Pour le structuralisme constructiviste, celui-ci nous a permis de rendre intelligible les notions de l’ordre politique et de la culture politique telles que non dites par la dialectique marxiste. Cette méthode a joué le rôle de dévoilement méthodologique.

 

Quant à l’approche comparative, elle nous a permis de comparer nos unités d’observation, à savoir : le PALU, l’UDPS, le PPRD, l’UNC et MLC, sans oublier les périodes de succession de différents régimes.

 

Pour récolter les données, nous avons utilisé les techniques non vivantes, les techniques vivantes et l’enquête par questionnaire.

 

S’agissant de l’enquête, elle a débuté par une pré-enquête effectuée du 15 au 30 Août 2015 et par l’enquête proprement dite du 15 octobre au 30 janvier 2016. Elle s’est déroulée à Kinshasa qui constitue le siège social des partis politiques retenus comme échantillons.

 

S’agissant de la constitution des échantillons, nous avons retenu d’abord les partis ayant participé aux élections de 2006 et ayant au moins 6 % de sièges à l’Assemblée Nationale.
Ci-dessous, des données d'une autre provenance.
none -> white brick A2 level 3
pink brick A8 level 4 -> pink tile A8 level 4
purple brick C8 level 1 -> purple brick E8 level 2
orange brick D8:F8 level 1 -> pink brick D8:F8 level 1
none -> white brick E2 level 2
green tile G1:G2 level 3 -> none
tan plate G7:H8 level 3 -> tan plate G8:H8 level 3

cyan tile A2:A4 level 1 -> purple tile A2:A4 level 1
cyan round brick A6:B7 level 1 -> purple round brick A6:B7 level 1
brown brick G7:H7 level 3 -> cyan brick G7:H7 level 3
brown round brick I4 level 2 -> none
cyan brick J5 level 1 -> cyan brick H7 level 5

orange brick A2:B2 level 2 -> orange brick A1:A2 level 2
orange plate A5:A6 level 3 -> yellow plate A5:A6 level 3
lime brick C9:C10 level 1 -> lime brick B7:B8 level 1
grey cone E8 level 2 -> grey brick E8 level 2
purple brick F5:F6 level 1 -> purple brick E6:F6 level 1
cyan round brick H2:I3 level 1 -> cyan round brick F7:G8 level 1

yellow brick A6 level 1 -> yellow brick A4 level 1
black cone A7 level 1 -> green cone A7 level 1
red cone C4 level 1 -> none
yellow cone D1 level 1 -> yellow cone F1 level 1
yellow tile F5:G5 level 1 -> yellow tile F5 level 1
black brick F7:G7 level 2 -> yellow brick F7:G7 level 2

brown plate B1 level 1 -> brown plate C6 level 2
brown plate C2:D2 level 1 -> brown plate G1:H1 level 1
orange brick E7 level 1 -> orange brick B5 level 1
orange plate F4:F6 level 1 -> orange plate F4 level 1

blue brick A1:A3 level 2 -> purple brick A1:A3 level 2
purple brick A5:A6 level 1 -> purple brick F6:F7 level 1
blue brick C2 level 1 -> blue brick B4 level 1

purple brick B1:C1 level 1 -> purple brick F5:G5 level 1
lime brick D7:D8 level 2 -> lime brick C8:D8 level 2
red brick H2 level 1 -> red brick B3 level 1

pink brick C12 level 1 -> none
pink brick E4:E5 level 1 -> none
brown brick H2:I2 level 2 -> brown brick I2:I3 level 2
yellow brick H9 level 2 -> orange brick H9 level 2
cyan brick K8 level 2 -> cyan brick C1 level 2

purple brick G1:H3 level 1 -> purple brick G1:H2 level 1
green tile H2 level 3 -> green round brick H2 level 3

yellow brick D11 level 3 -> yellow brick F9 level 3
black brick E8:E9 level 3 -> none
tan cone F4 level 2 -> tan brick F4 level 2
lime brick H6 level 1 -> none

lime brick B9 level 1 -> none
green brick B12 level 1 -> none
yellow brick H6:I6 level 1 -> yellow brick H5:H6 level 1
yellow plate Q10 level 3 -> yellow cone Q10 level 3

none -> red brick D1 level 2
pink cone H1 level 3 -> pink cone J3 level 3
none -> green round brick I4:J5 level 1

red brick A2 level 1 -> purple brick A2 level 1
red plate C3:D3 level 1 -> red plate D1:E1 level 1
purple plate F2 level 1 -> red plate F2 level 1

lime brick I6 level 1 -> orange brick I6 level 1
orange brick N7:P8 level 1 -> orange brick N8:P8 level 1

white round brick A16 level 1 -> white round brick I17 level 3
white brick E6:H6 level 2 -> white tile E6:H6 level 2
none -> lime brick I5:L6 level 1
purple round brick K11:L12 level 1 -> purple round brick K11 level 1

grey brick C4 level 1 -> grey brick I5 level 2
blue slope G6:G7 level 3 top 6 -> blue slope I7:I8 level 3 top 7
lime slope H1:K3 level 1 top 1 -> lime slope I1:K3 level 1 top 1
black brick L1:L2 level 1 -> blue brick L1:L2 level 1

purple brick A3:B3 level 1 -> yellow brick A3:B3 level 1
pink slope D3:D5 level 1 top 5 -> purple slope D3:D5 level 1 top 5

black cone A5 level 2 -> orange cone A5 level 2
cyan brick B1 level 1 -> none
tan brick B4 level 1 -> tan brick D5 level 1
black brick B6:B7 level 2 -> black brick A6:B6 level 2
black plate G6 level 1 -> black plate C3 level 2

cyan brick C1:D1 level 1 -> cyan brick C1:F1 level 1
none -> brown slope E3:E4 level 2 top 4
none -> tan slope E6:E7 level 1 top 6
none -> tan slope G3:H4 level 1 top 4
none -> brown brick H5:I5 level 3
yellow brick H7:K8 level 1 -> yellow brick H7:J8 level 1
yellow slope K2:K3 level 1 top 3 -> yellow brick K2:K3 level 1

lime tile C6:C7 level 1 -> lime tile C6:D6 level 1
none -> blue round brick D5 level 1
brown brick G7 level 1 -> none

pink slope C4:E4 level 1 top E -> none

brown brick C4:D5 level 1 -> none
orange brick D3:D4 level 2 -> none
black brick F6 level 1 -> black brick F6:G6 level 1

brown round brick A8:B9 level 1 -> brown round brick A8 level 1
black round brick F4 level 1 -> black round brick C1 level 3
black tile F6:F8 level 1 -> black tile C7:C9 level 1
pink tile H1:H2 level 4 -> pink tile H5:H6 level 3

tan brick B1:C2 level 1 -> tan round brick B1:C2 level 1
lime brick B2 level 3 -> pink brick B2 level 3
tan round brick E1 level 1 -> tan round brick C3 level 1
C’est le cas de PPRD avec 22,2 %, MLC 12 % et PALU 6,8 % et ensuite aux élections de 2011, nous avons retenu parmi les partis ayant obtenu plus de 15 sièges le PPRD 62, l’UDPS Tshisekedi 41, MLC 22, PALU 19 et UNC 17 en écartant le PPPD 29 et MSR 27. Ce qui confirme le caractère aléatoire de notre échantillon.

 

Les critères de sélection de ces partis politiques on été d’une part les résultats électoraux de 2006 et 2011 et d’autre part leur pignon sur rue ainsi que leur accessibilité sur terrain.

 

Le type d’échantillon choisi est l’échantillonnage occasionnel ou aléatoire avec comme critère l’accessibilité auprès des enquêtés.

 

Le nombre de sujet enquêtés est de 125 sur base d’une représentativité de 25 enquêtés par parti.

 

Sur 42 questions qui constituent le questionnaire d’enquête, deux d’entre elles forment la préoccupation transversale de cette étude. Elles sont formulées comme suit :

1.   L’ordre politique en place répond – il aux attentes de la population ?

2.   Comment votre parti compte – t- il changer l’ordre politique pour l’émergence de la démocratie ?

 

Au regard de ces questions, le dépouillement nous a donné les résultats ci-après :

1. La majorité des enquêtés, soit 56, 8 %, dit que l’ordre politique en place ne répond pas aux attentes de la population.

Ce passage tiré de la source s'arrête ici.